NEW YORK - Reluctant to relinquish the spotlight, Bill Clinton made a U-turn as he was leaving the Oval Office for the last time and strolled over to a window for one last glimpse of the White House grounds. His roller-coaster presidency that even in its last two days was tainted by the scandals that dogged his administration, was almost over. John Podesta, Clinton's chief of staff, slipped an arm around the outgoing president and told him: ``We did good.'' Clinton looked up, and with a smile on his face, replied ``Yeah, we did do good,'' Podesta said. With that, Clinton walked out of the office that was now President Bush's. ``Don't be sad. This is a good day. We're leaving with our heads up,'' Podesta said Clinton told three teary-eyed staff members. Then Clinton stood cheerily with his family in the cold for the swearing in of his successor, George W. Bush, and flew off to New York for his new life as spouse of a U.S. senator. Once in New York, Clinton was a little sentimental as he climbed in a van bound for his home in Chappaqua. ``I feel good. I'll miss it, but I've had a wonderful eight years,'' he said.

Not everything ended on a high note. Clinton cut a surprise, last-minute deal with federal prosecutors, sparing himself from possible indictment. Clinton acknowledged that he had made false statements under oath about his affair with Monica Lewinsky, a political drama that led to his impeachment. It was a reminder of the dark side of the Clinton years. Among his accomplishments, the 42nd president, presided over the longest economic expansion in history, succeeded in expanding trade and trimmed the welfare rolls. At 54, Clinton is the youngest president to leave office since Teddy Roosevelt left the White House at age 50. He left with some of the highest popularity ratings of any president in the last half century - made possible by an electorate who separated his personal recklessness from his presidential performance.

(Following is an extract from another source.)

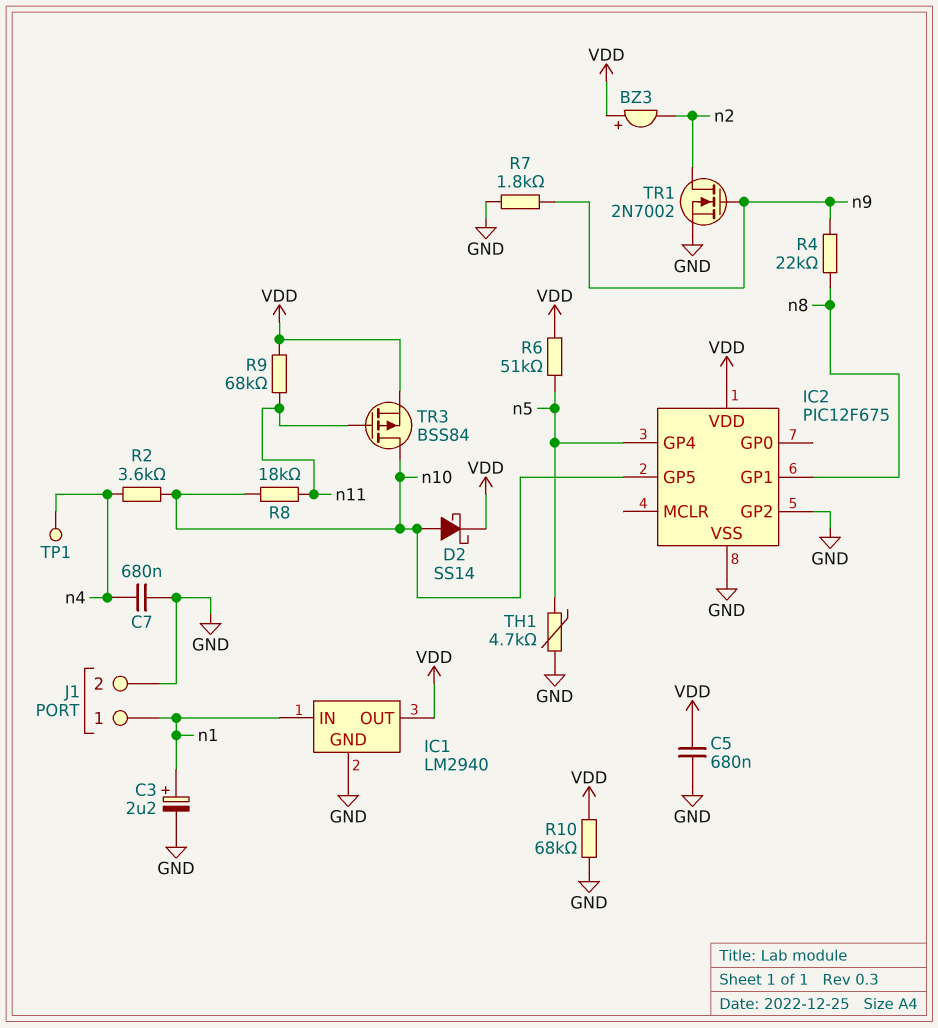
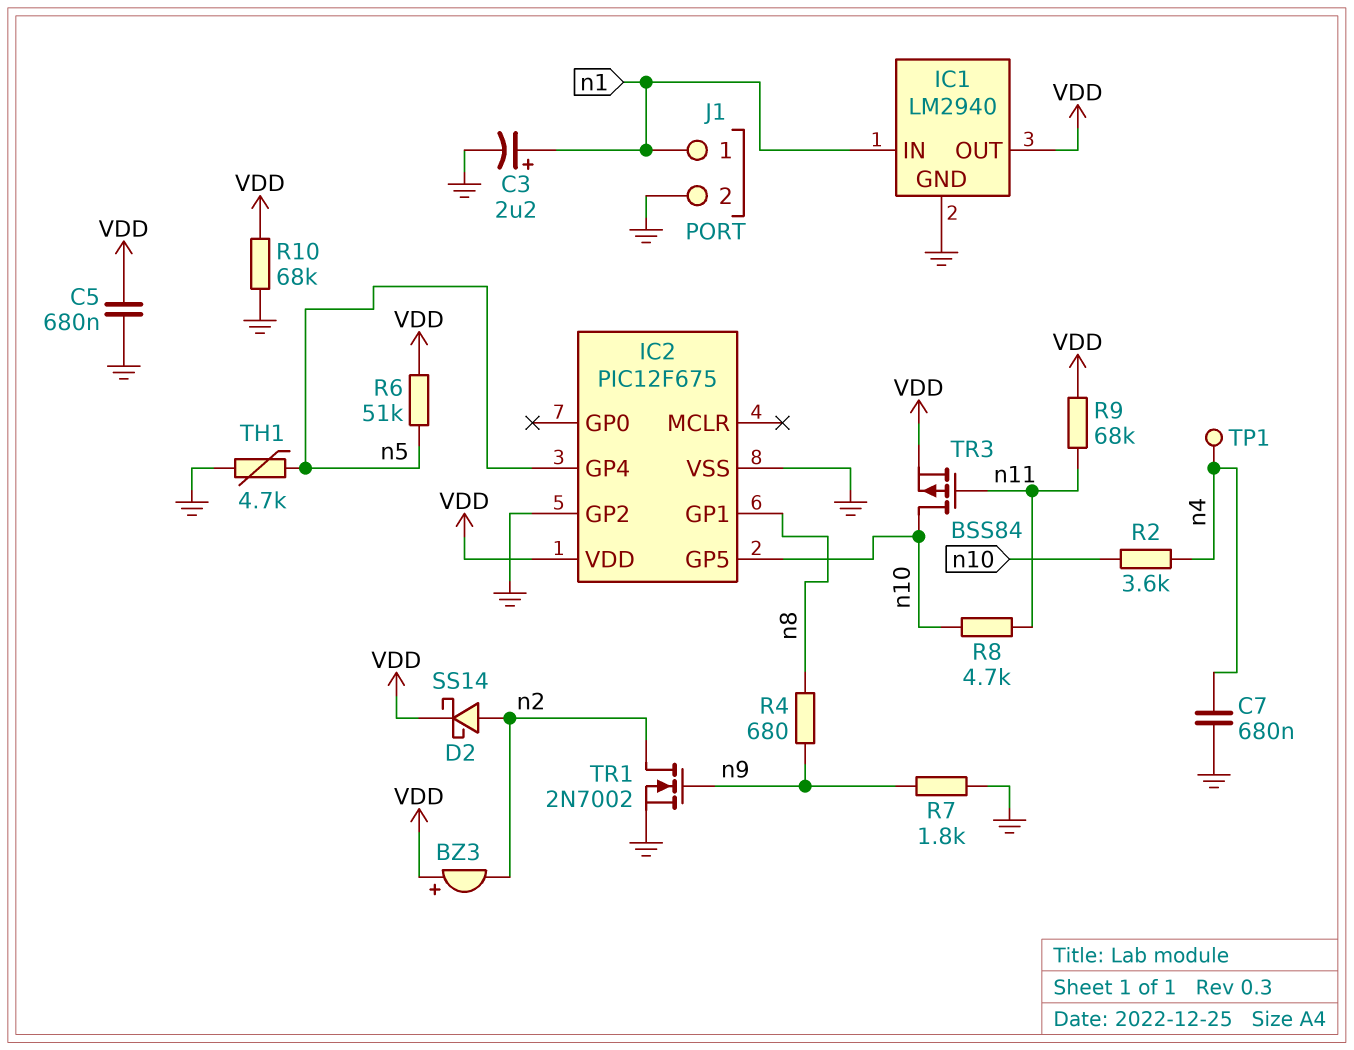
D2: schottky SS14 (A n10, K VDD) -> schottky SS14 (A n2, K VDD)
R4: 22k (n8, n9) -> 680 (n8, n9)
R8: 18k (n10, n11) -> 4.7k (n10, n11)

True to his word, Clinton worked until the end. In his final days, he issued a flurry of executive orders, called world leaders, gave a televised farewell address to the nation and made the deal with Independent Counsel Robert Ray, which included a five-year suspension of his law license. With only two hours left of his presidency, and just before he greeted George Bush and first lady Laura Bush at the White House, Clinton pardoned 140 Americans, erasing the criminal records of his brother Roger, Whitewater business partner Susan McDougal and 1970s kidnapped heiress Patricia Hearst in a mix of personal and historical acts of clemency.

Clinton, the skin under his eyes puffy from a sleepless night, took his last step out of the White House shortly after 11 a.m. EST. He and Bush climbed in the presidential limousine for the 16-block ride to the Capitol for the formal passage of power. Bush's inaugural speech included subtle references to his own campaign pledge to restore the dignity he believed Clinton had erased from the White House. ``America, at its best, is a place where personal responsibility is valued and expected,'' Bush said, and then: ``Our public interest depends on private character.''

Clinton, booed by some at his entrance, appeared unperturbed, smiling and applauding Bush at times. He grinned and held his wife's hand as they walked with Bush and first lady Laura Bush for their last ride in a presidential limousine. ``Good luck to you, sir,'' former White House press secretary Jake Siewert said Clinton told Bush. The new president later would find a handwritten note Clinton left him on the desk in the Oval Office. Attached was the note Bush's father, former President Bush, had left to Clinton eight years ago. It was now Bush's turn to lead. The Clintons had a plane to catch.

``You gave me the ride of my life,'' Clinton told more than 2,000 supporters who gave him a warm send-off in a chilly hangar at Andrews Air Force Base. He noted a sign in the crowd that said ``Please Don't Go,'' and joked: ``I left the White House, but I'm still here. We're not going anywhere.'' His plane, dubbed Special Air Mission 28000, left on ``Clinton-time'' - behind schedule. As the plane took off from a rain-slickened runway, the president posed for snapshots with staff. Unfazed by the Clinton farewell, the president's friend, Vernon Jordon, relaxed with a newspaper nearby. Buddy roamed up and down the aisles. Socks, the family cat, has been adopted by the ex-president's secretary, Bettie Currie.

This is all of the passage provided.